The prolific French filmmaker's latest spoofs Saturday morning kids' television with his usual degree of throwaway thoughtfulness

French filmmaker Quentin Dupieux has cobbled together a cult fanbase courtesy of his prodigious work-rate (five feature films since 2018 alone, alongside a whole other career as a musician via Mr Oizo); his films all have a high-concept genre-inflected idea at their source and brief runtimes – most clock in at less than 80 minutes.

Smoking Causes Coughing is as surreal and amusing as any of his other works. Here, we follow a Power Rangers-style group called the Tobacco Force, comprising of Benzene (Gilles Lelouche), Methanol (Vincent Lacoste), Nicotine (Anaïs Demoustier), Ammonia (Oulaya Amamra) and Mercury (Jean-Pascal Zadi), who fight rubber-suited monsters. After struggling with one such monster they are sent on a group retreat for team cohesion, their puppet rat boss criticising them for their lack of teamwork.

Dupieux continually throws left turns and non-sequiturs at the viewer. What starts as a send-up of Saturday morning kids’ TV serials of the 90s quickly threatens to shift gears into a horror-comedy anthology, before ducking out of that decision also. It’s as refreshingly chaotic as any of Dupieux's previous works, and arguably even more so. Here, as soon as he picks up one idea, he loses interest in it, leaving yarns of unspooled narrative threads left, right and centre, thumbing his nose at the modern requirement that every piece of lore in fantasy fiction be explored.

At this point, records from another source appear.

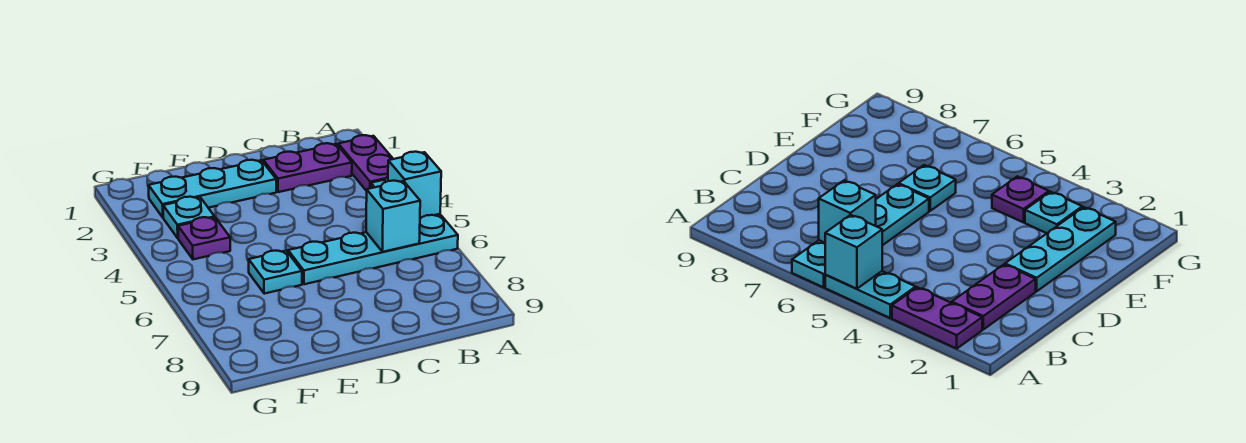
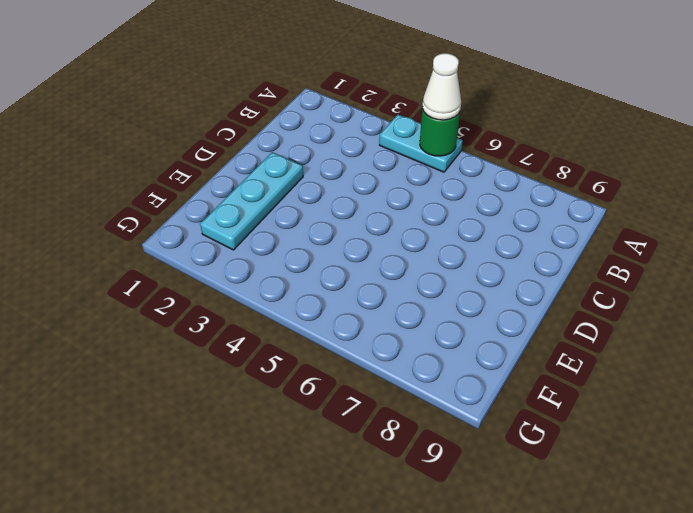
green round brick A5 level 2 -> cyan brick A5 level 2
white cone A5 level 3 -> none
none -> purple plate A2:A3 level 1
none -> cyan plate A6:D6 level 1

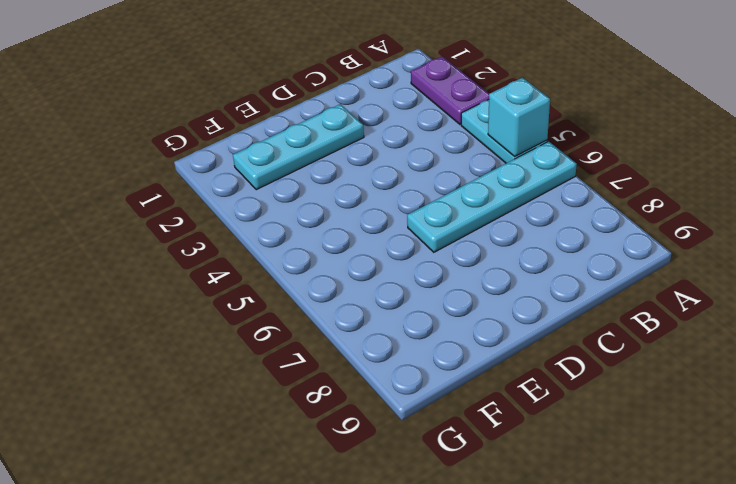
none -> purple plate B2:C2 level 1
none -> cyan plate E6 level 1

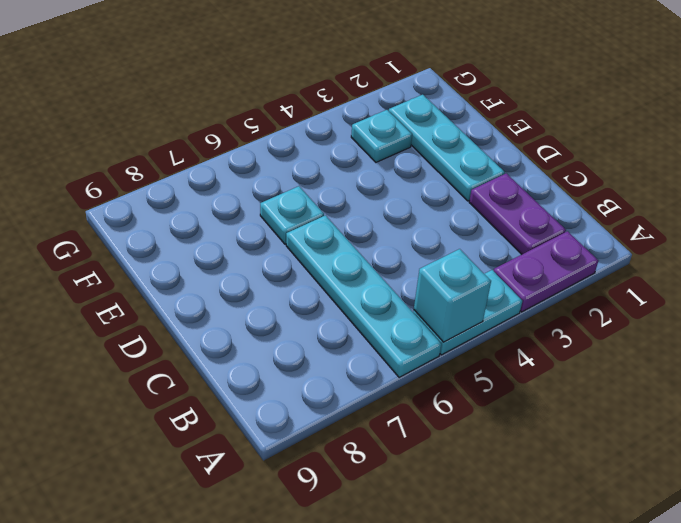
none -> purple plate F4 level 1
none -> cyan brick B6 level 2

Underneath that madness, there is method. Conjoining all the asides, including one starring Adèle Exarchopolous revolving around a “thinking helmet” that sends its wearer crazy, is a thread about modern technology wearing away at our logic, rendering human beings unable to make rational decisions. None of the inventions or innovations in Smoking Causes Coughing – including ones which are very much real and not sci-fi – are of any help to anybody. But instead of a morose, Black Mirror-esque tone, Dupieux opts for a Dadaist, pop art aesthetic, the landscape and backgrounds overlit and performances always the right side of hammy.

Dupieux’s films often seem throwaway, fluffy and entertaining. Certainly, they are entertaining, but beyond the goofing around is a sharp-minded social satirist who knows how to package complex ideas in simple formats. In his fast-flowing output and seeming creative freedom, he points the way to a healthier film industry, where instead of being lost to script development hell, workshop-itis, and an endless cycle of pitching for funding grants, an inventive filmmaker can step up to the plate as frequently as they wish. Dupieux’s next film is already in post-production and set to be ready this year: Smoking Causes Coughing is evidence exactly of what happens when you allow a filmmaker to relax and become energised by their creativity.

Smoking Causes Coughing is released in UK cinemas on 7 July.